The New York Yankees lost to the Boston Red Sox and have lost eight in a row
Lloyd Mitchell
The New York Yankees extended a losing streak to eight for the first time since 1995, allowing Justin Turner’s ninth-inning, go-ahead double after a key overturned call in a 6-5 defeat to the Boston Red Sox on Sunday.
New York appeared to go ahead in the eighth when Isiah Kiner-Falefa scored from first on rookie Anthony Volpe’s single. Plate umpire Junior Valentine signaled safe, ruling Kiner-Falefa’s left foot got in ahead of Connor Wong’s tag, but the call was reversed in a video review, which also upheld that the catcher did not block the plate in violation of rules.
Swept in consecutive series by Atlanta and Boston, the Yankees have lost eight straight for the first time since Aug. 19-26, 1995. New York (60-64), in danger of ending its streak of 30 consecutive winning seasons, is 24-39 since June 4. The Yanke began Sunday trailing Seattle by eight games for the AL’s last wild card.
Turner had four RBIs for Boston, which is 8-1 against the Yankees this year, and has won seven in a row against New York.
With the score 5-5, Pablo Reyes singled off Clay Holmes (4-4) led off the ninth, and stole second, and Alex Verdugo walked. Turner doubled to the right-field warning track on a sinker.

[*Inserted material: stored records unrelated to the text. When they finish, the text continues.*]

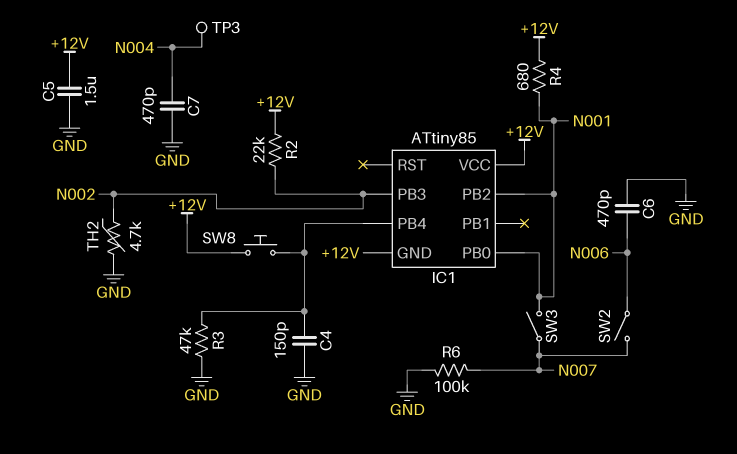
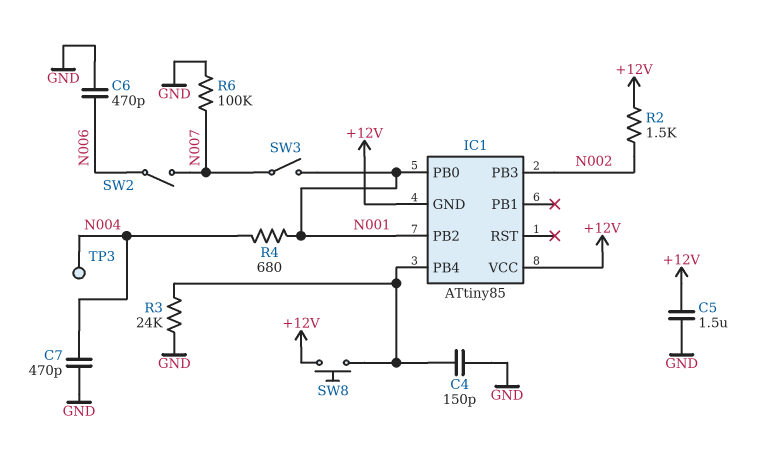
R2: 22k (+12V, N002) -> 1.5k (+12V, N002)
R3: 47k (GND, IC1/PB4) -> 24k (GND, IC1/PB4)
R4: 680 (+12V, N001) -> 680 (N001, N004)
TH2: 4.7k (GND, N002) -> none

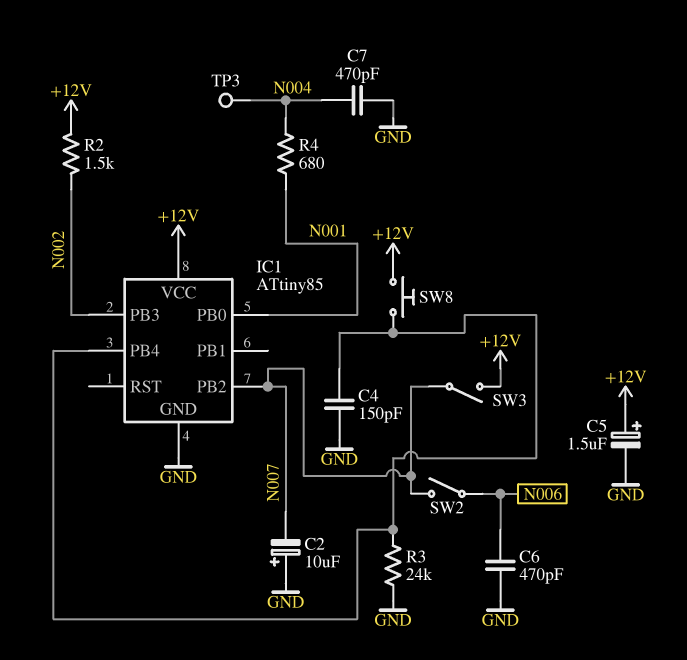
C2: none -> 10uF (plus GND, minus N007)
C5: 1.5uF (+12V, GND) -> 1.5uF (plus +12V, minus GND)
IC1 pin GND: +12V -> GND
IC1 pin PB2: N001 -> N007
R6: 100k (GND, N007) -> none
SW3: switch (N001, N007) -> switch (+12V, N007)

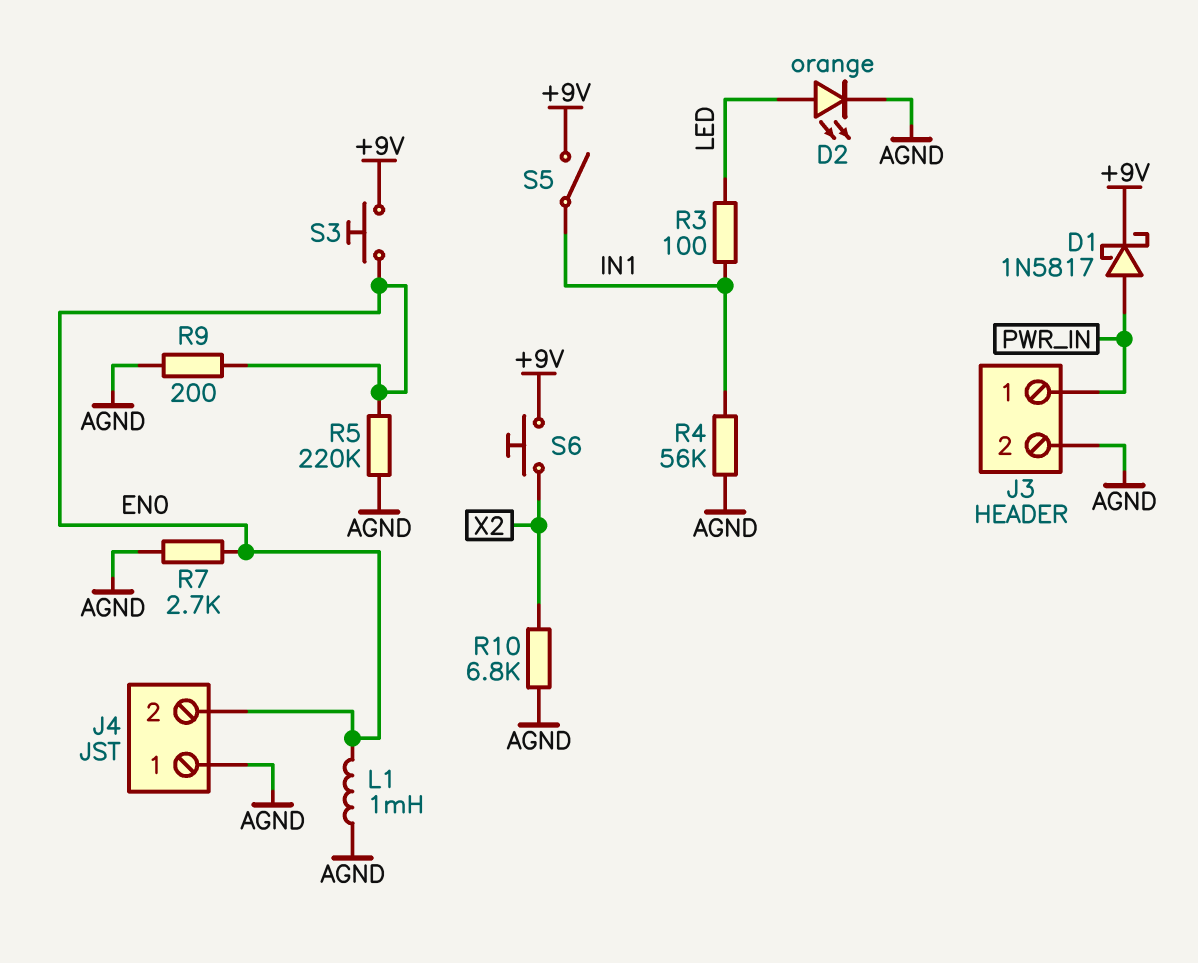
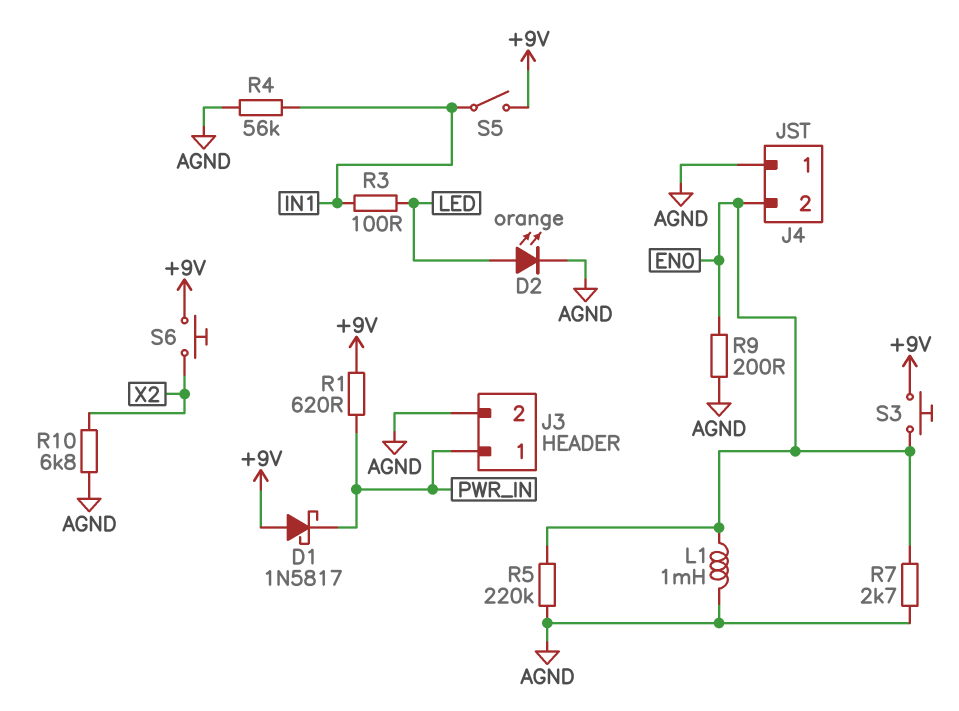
D1: schottky 1N5817 (A PWR_IN, K +9V) -> schottky 1N5817 (A +9V, K PWR_IN)
R1: none -> 620 (+9V, PWR_IN)

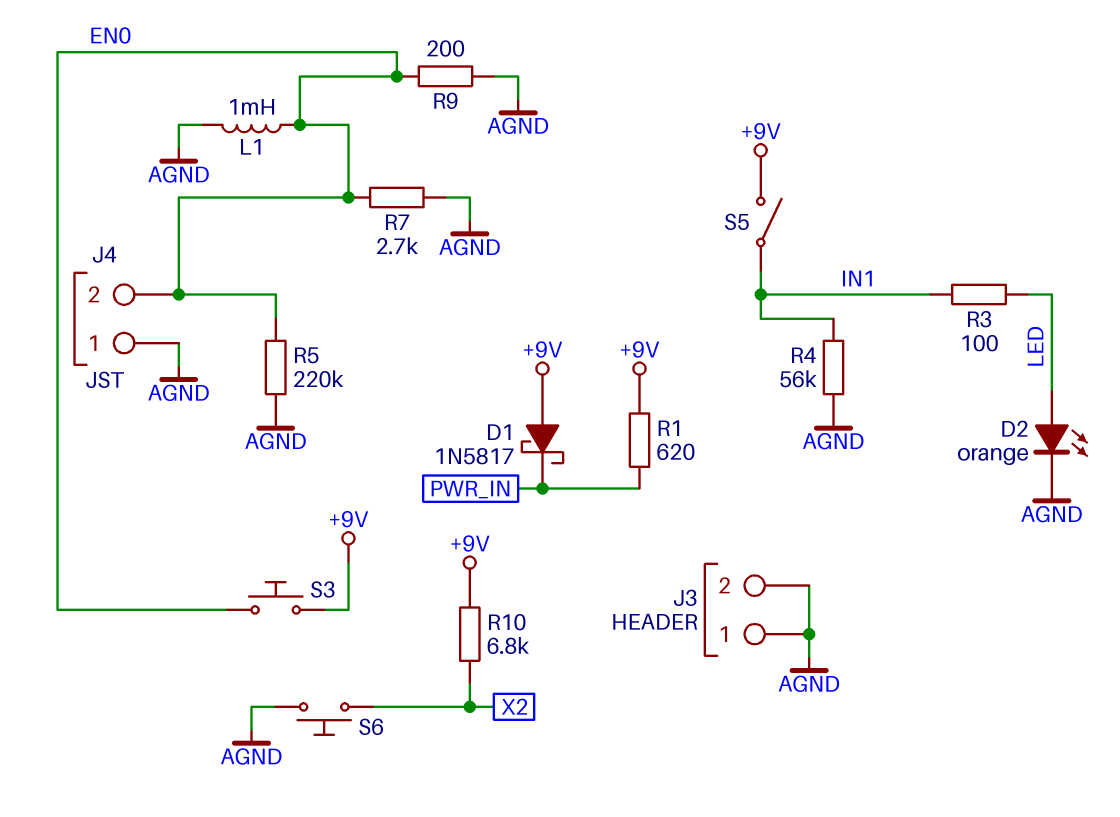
J3 pin 1: PWR_IN -> AGND
R10: 6.8k (AGND, X2) -> 6.8k (+9V, X2)
S6: button (+9V, X2) -> button (AGND, X2)

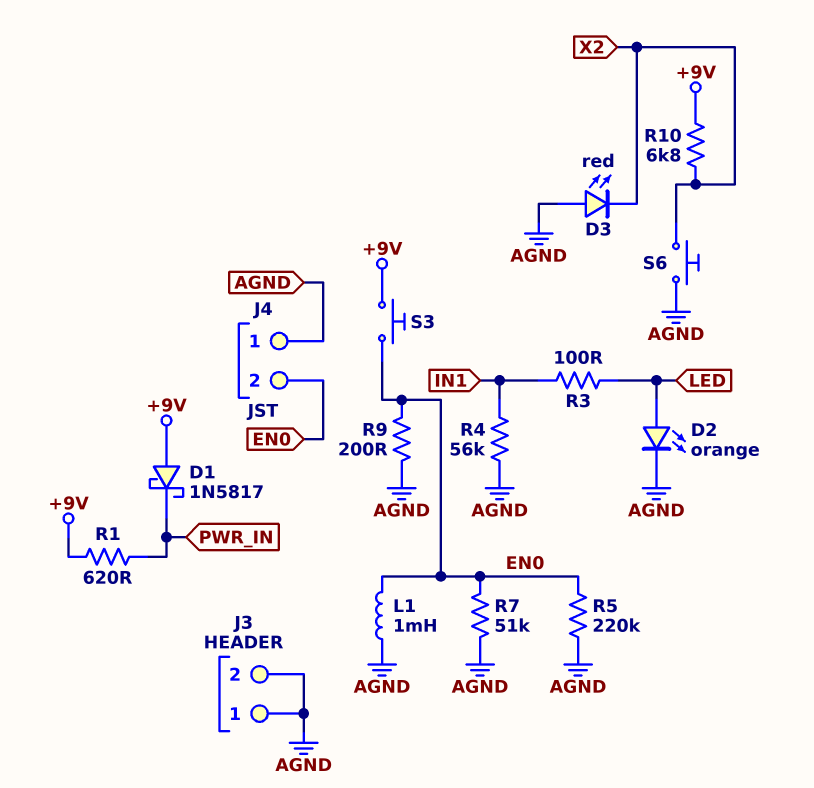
D3: none -> LED red (A AGND, K X2)
R7: 2.7k (AGND, EN0) -> 51k (AGND, EN0)
S5: switch (+9V, IN1) -> none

Chris Martin (4-1) allowed two hits in a scoreless eighth, got the win and Kenley Jansen got his 29th save in 32 chances. Greg Allen doubled leading off the ninth and DJ LeMahieu was hit by a pitch, but Jansen struck out Aaron Judge and Torres, then retired Ben Rortvedt on a flyout.

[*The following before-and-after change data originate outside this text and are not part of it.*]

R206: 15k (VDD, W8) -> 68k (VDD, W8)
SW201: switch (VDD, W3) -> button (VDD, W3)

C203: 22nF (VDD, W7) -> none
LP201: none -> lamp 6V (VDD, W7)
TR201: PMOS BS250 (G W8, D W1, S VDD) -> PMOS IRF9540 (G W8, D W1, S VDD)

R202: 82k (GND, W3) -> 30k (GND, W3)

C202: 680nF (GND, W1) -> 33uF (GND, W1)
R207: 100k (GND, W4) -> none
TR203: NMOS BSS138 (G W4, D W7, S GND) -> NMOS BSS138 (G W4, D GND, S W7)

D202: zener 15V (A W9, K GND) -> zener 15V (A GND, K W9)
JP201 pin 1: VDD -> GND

Rafael Devers homered in the first off Clarke Schmidt and Masataka Yoshida hit into a run-scoring forceout in the sixth, but Kyle Higashioka and Gleyber Torres hit tying homers in the third and sixth off Nick Pivetta.
Turner hit a three-run homer in the seventh off Michael King one pitch after Devers was walked intentionally. Volpe tied the score in the bottom half with his 17th homer, a…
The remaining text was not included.